Question: 1/2 mole of helium is contained in a container at STP. How much heat energy is needed to double the ...

Question

1/2 mole of helium is contained in a container at STP. How much heat energy is needed to double the pressure of the gas (volume is constant) heat capacity of has is 3J/g/K
(A) 1436
(B) 736
(C) 1638
(D) 5698

Answer 1

Solution

The pressure of a given mass of gas is directly proportional to the absolute temperature provided that the volume is kept constant. Use that relation to calculate the temperature difference of the two different states of the system (the high pressure state and the stp pressure state). Standard temperature is considered as zero degree Celsius or 273 Kelvin.
Formula used: In this solution we will be using the following formulae;
$P = kT$ where $P$ is the pressure of an ideal gas at a certain state, $T$ and is the absolute temperature of the gas at the same state, $k$ is a proportionality constant.
$Q = nM{c_v}\Delta T$ where $Q$ is the heat absorbed by a gas, $M$ is the molar mass, $n$ is the number of moles of the gas, ${c_v}$ is the specific heat capacity at constant volume and $\Delta T$ is the difference in temperature after a particular amount of absorbed heat.

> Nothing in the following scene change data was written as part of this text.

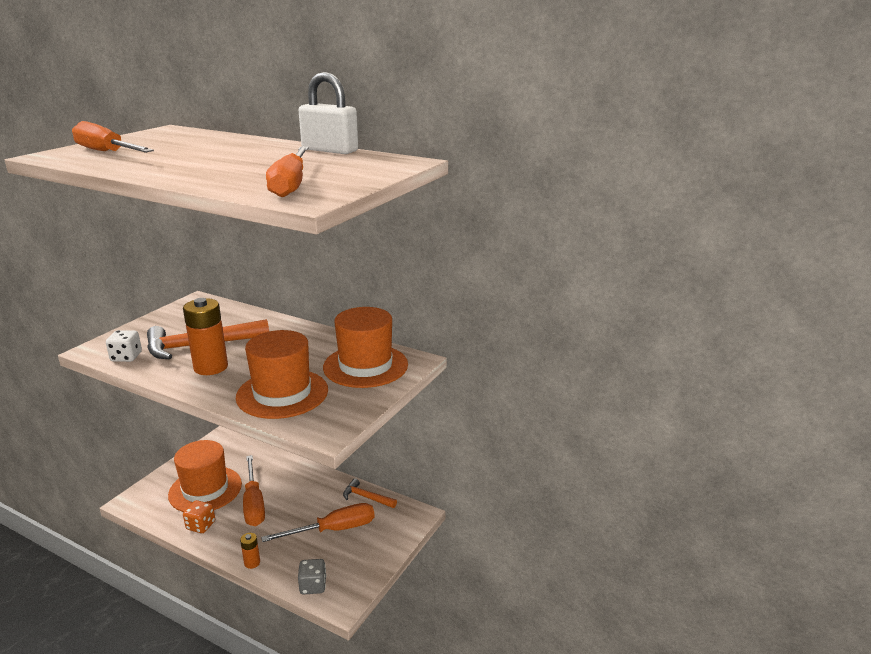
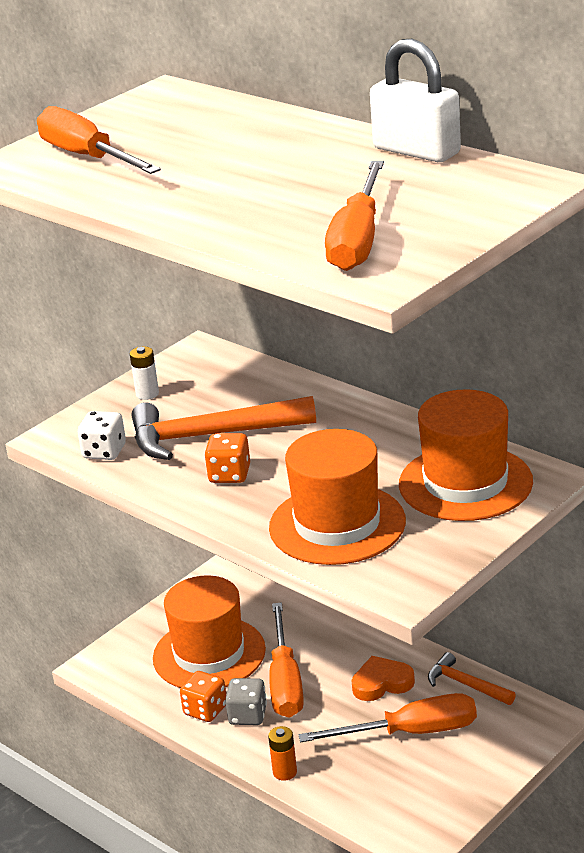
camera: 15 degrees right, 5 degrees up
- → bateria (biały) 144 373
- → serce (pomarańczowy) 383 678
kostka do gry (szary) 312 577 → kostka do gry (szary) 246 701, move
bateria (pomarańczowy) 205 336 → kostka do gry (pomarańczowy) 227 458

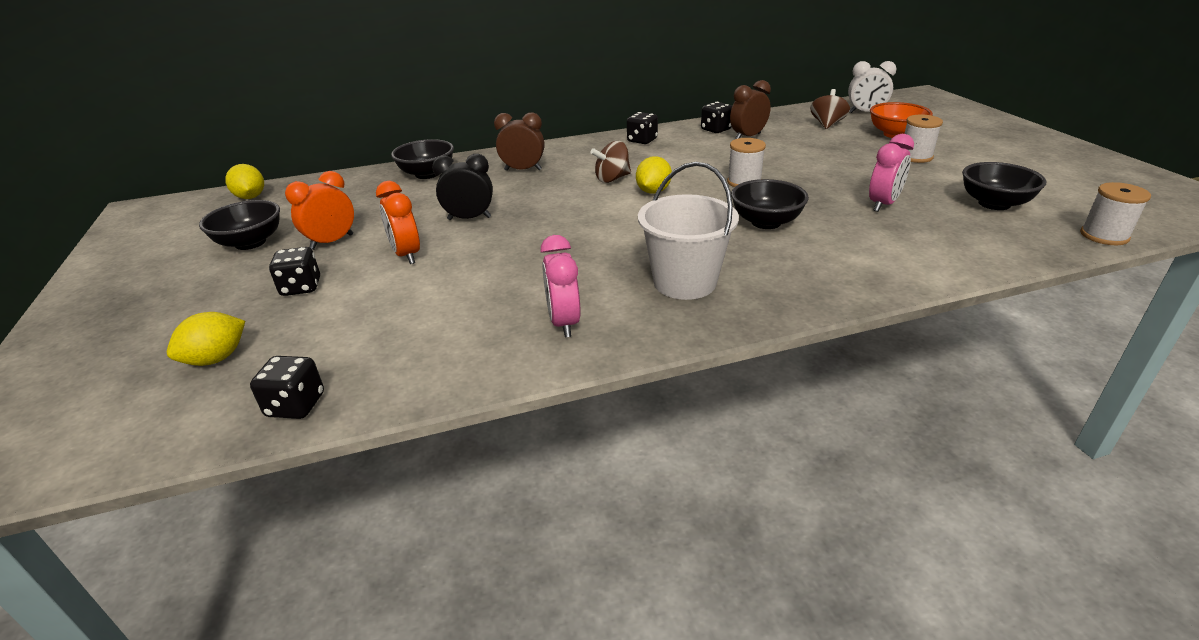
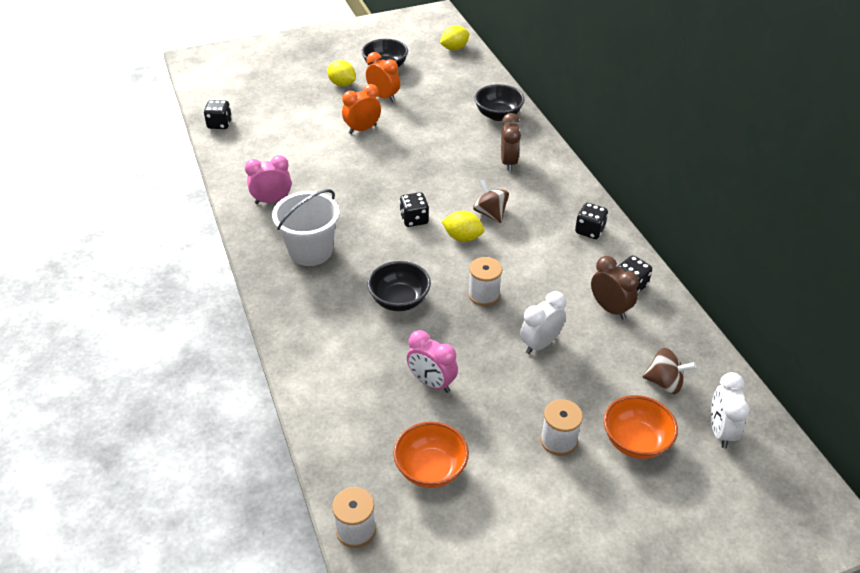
camera: 85 degrees right, 10 degrees up
budzik (czarny) 462 187 → -
- → budzik (biały) 543 322
cytryna (żółty) 206 339 → cytryna (żółty) 341 73, move
kostka do gry (czarny) 294 271 → kostka do gry (czarny) 414 209, move
miska (czarny) 1004 186 → miska (pomarańczowy) 431 454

Complete Step-by-Step solution:
To calculate for heat needed, we must first calculate the temperature necessary for the condition to hold.
Generally, it is known that the pressure of a gas is directly proportional to temperature of the gas provided the volume is held constant. Hence
$P = kT$ where $P$ is the pressure of an ideal gas at a certain state, $T$ and is the absolute temperature of the gas at the same state, $k$ is a proportionality constant.
Hence, for the first state, we have
${P_1} = k{T_1} = 273k$ (since the standard temperature is 373 K)
$\Rightarrow k = \dfrac{{{P_1}}}{{273}}$
For the second state, we have
$\Rightarrow 2{P_1} = k{T_2}$
Inserting the known $k$ expression, we have
$2{P_1} = \left( {\dfrac{{{P_1}}}{{273}}} \right){T_2}$
$\Rightarrow 2 = \dfrac{{{T_2}}}{{273}}$
Hence, we have
${T_2} = 2 \times 273 = 546K$
Now, the heat required can be given by
$Q = nM{c_v}\Delta T$ where $n$ is the number of moles of the gas, $M$ is the molar mass, ${c_v}$ is the specific heat capacity at constant volume and $\Delta T$ is the difference in temperature after a particular amount of absorbed heat.
Hence, we have
$Q = \left( {0.5} \right)4\left( 3 \right)\left( {546 - 273} \right)$
By computation,
$Q = 1638J$

The correct option is C

Note: Alternatively, instead for calculating for $k$ and then using its value in the second state, we could simply divide state 1 by state 2, and hence, we have
$\dfrac{{{P_1}}}{{{P_2}}} = \dfrac{{{T_1}}}{{{T_2}}}$
Then by making ${T_2}$ subject of formula, we have
${T_2} = \dfrac{{{P_2}{T_1}}}{{{P_1}}}$
Hence, by inserting the known values and expressions, we have
${T_2} = \dfrac{{2{P_1}\left( {273} \right)}}{{{P_1}}} = 546K$
Which is identical to what is gotten above.